Batilly (Meurthe-et-Moselle) - Depuis janvier, les femmes de ménage et le personnel de nettoyage industriel travaillant à l'usine Renault-Sovab ont changé de patron. Régulièrement, l'entreprise prestataire de service change. A chaque fois la prestation doit être moins chère pour la Sovab et les prestataires de service qui reprennent l'activité et le personnel en profitent pour exploiter un peu plus le personnel.
C'est ainsi qu'aujourd'hui chaque femme de ménage reprise par celui qui a emporté le marché, Onet, est menacée de devoir nettoyer seule, à la file, vestiaires, bureaux, patios et sanitaires d'un bâtiment quasi entier, d'avoir des horaires plus flexibles, voire d'être contrainte d'aller travailler dans n'importe quel autre site où intervient Onet, que ce soit la SNCF à Metz ou l'usine PSA de Trémery...

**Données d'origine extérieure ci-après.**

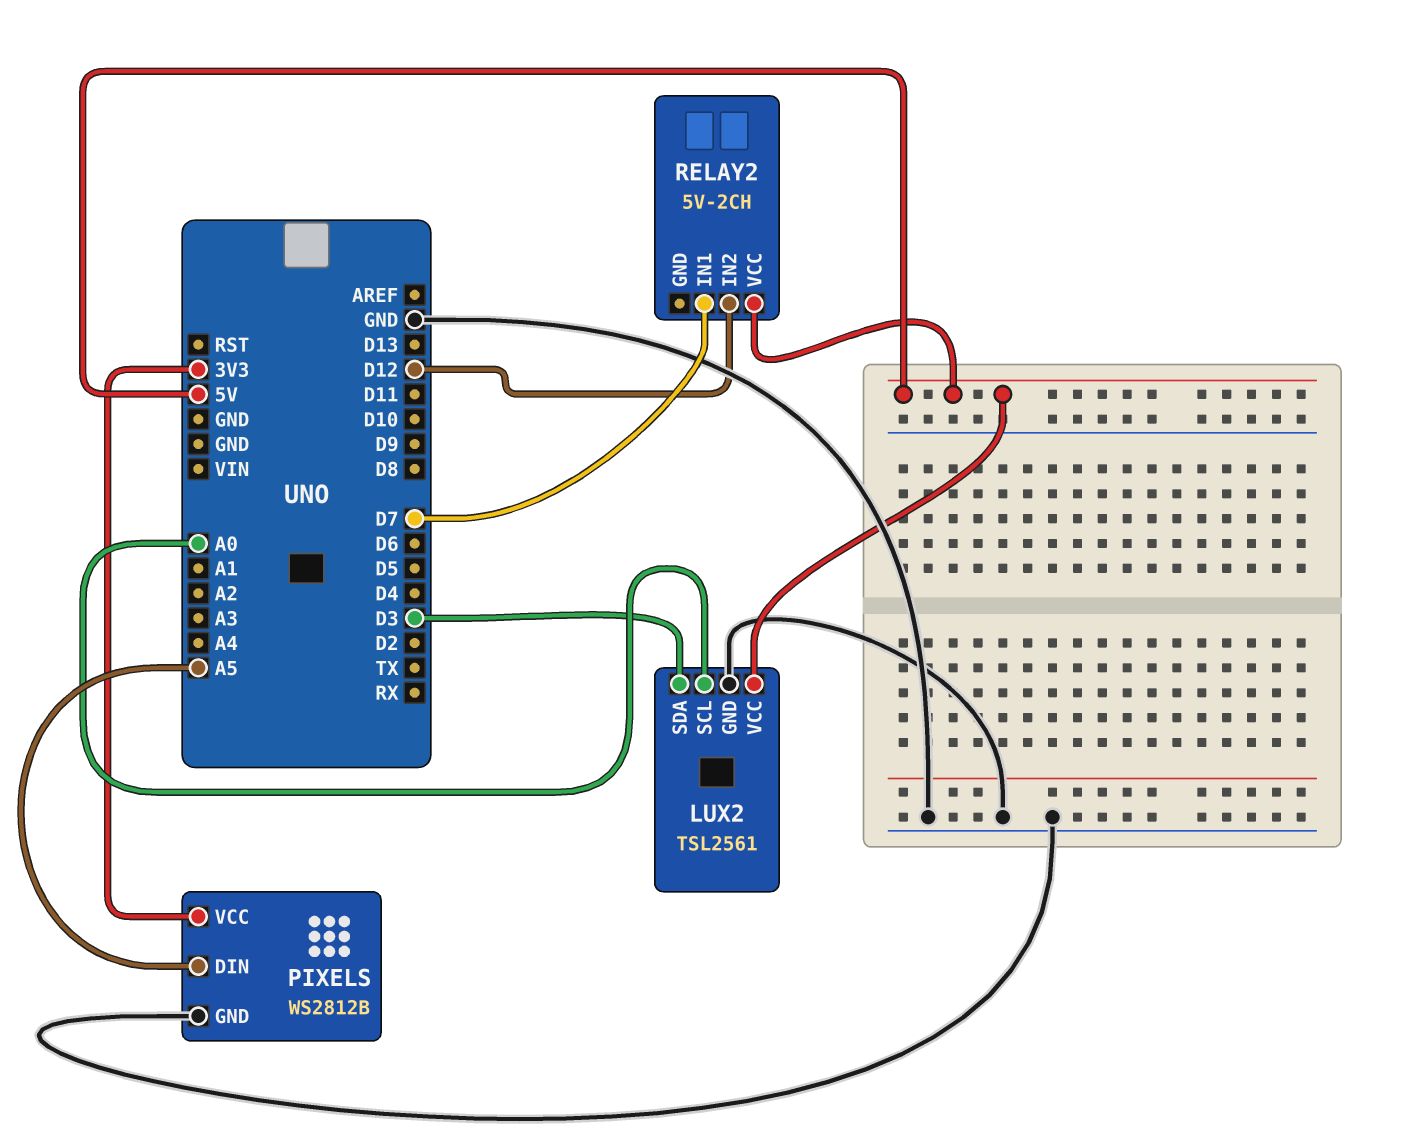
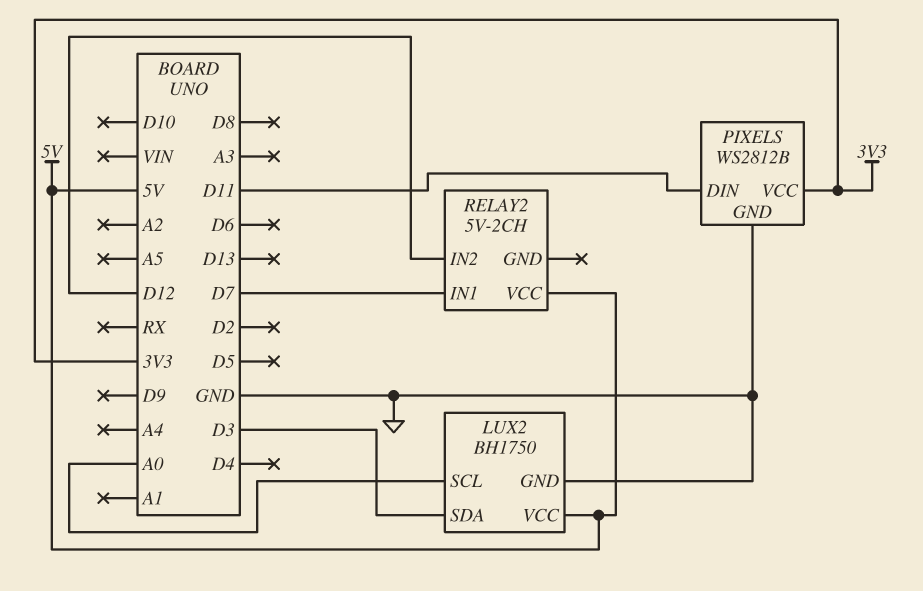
LUX2: TSL2561 -> BH1750
PIXELS pin DIN: A5 -> D11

Voilà comment entre autres, car, c'est bien connu, les petits ruisseaux font les grandes rivières, Renault-Nissan peut afficher un bénéfice historique de 3,367 milliards d'euros en hausse de 18,7 % tandis que Onet, un requin plus petit mais pas moins féroce, 18 millions de bénéfices, en hausse tout de même de près de 50 %.